The work done in turning a magnet of magnetic moment 'M' by an angle of 90$^\circ$ from the meridian is 'n' times the corresponding work done to turn it through an angle of 60$^\circ$ where the value of 'n' is ______.
Show Hint
Rotating a magnet from $0^\circ$ to $60^\circ$ takes exactly HALF the energy required to rotate it all the way to $90^\circ$. This is a very common checkpoint calculation to have memorized!

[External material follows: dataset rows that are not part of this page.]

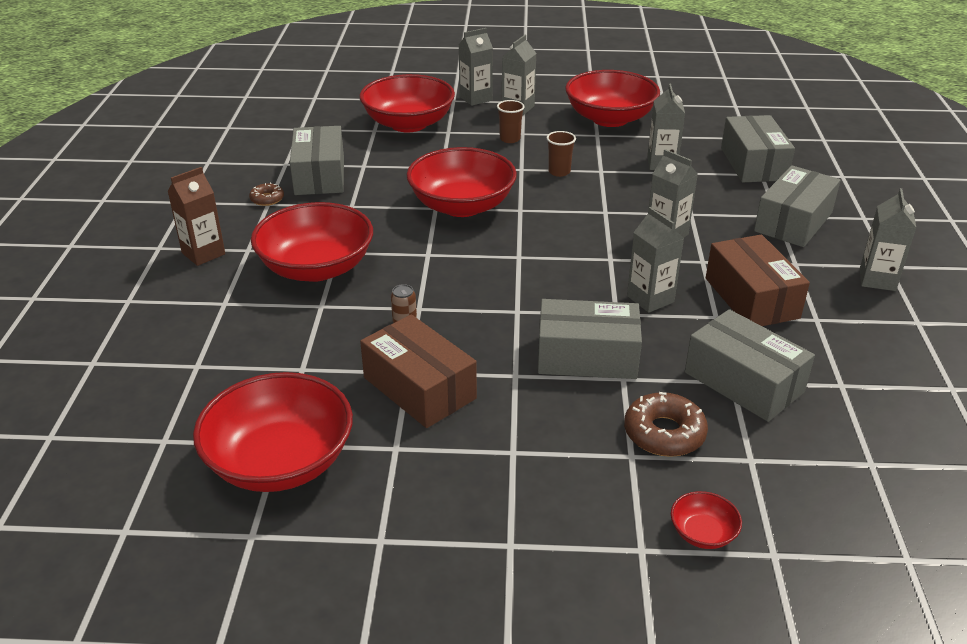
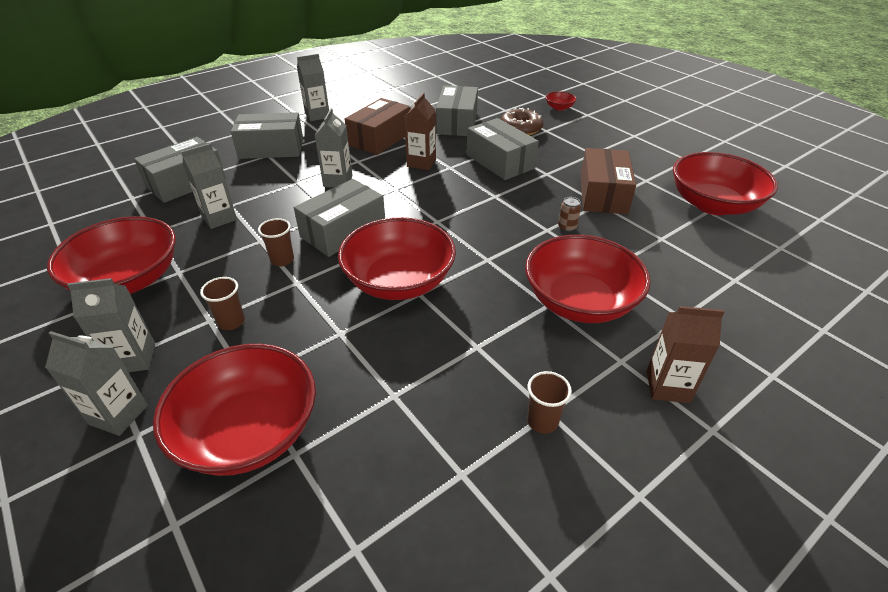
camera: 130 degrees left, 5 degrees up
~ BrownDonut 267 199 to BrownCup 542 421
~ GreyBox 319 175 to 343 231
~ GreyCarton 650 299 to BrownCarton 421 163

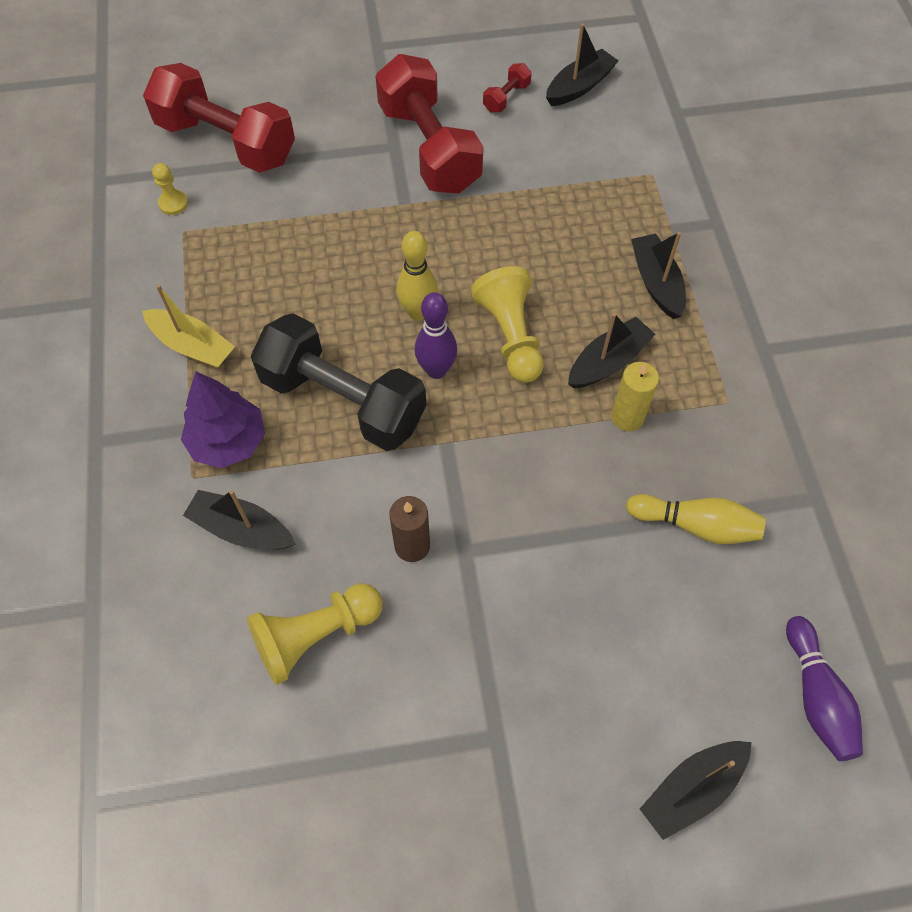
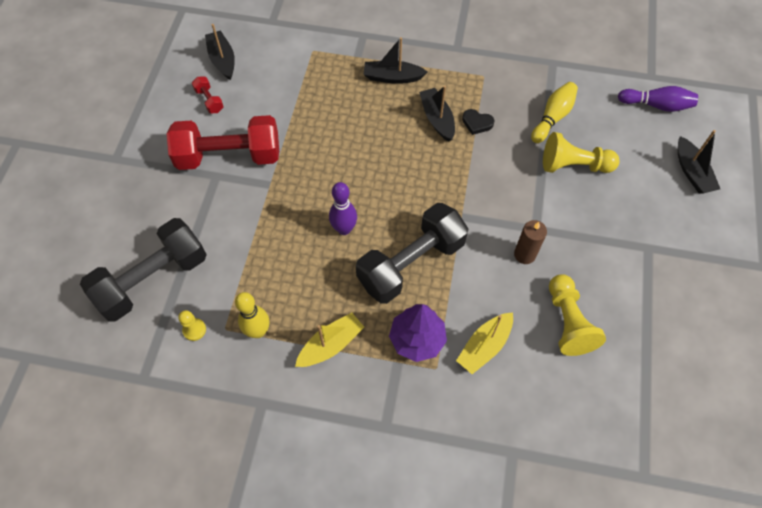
camera: 70 degrees left, 0 degrees up
~ RedDumbbell 226 142 to BlackDumbbell 153 280
~ BlackBoat 241 529 to YellowBoat 484 346
~ YellowBowlingPin 418 312 to 258 331
~ PurpleBowlingPin 436 370 to 344 229
~ YellowPawn 510 336 to 573 165
~ YellowCandle 627 417 to BlackHeart 477 123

Step 1: Understanding the Concept:
The work done in rotating a magnet in a magnetic field $B$ from angle $\theta_1$ to $\theta_2$ is $W = MB(\cos \theta_1 - \cos \theta_2)$. Starting from the meridian means $\theta_1 = 0^\circ$. Step 2: Formula Application:
$W = MB(1 - \cos \theta)$.
For 90°: $W_1 = MB(1 - \cos 90^\circ) = MB(1 - 0) = MB$.
For 60°: $W_2 = MB(1 - \cos 60^\circ) = MB(1 - 0.5) = 0.5 MB$. Step 3: Explanation:
Given $W_1 = n W_2$.
$MB = n (0.5 MB) \implies n = \frac{1}{0.5} = 2$. Step 4: Final Answer:
The value of $n$ is 2.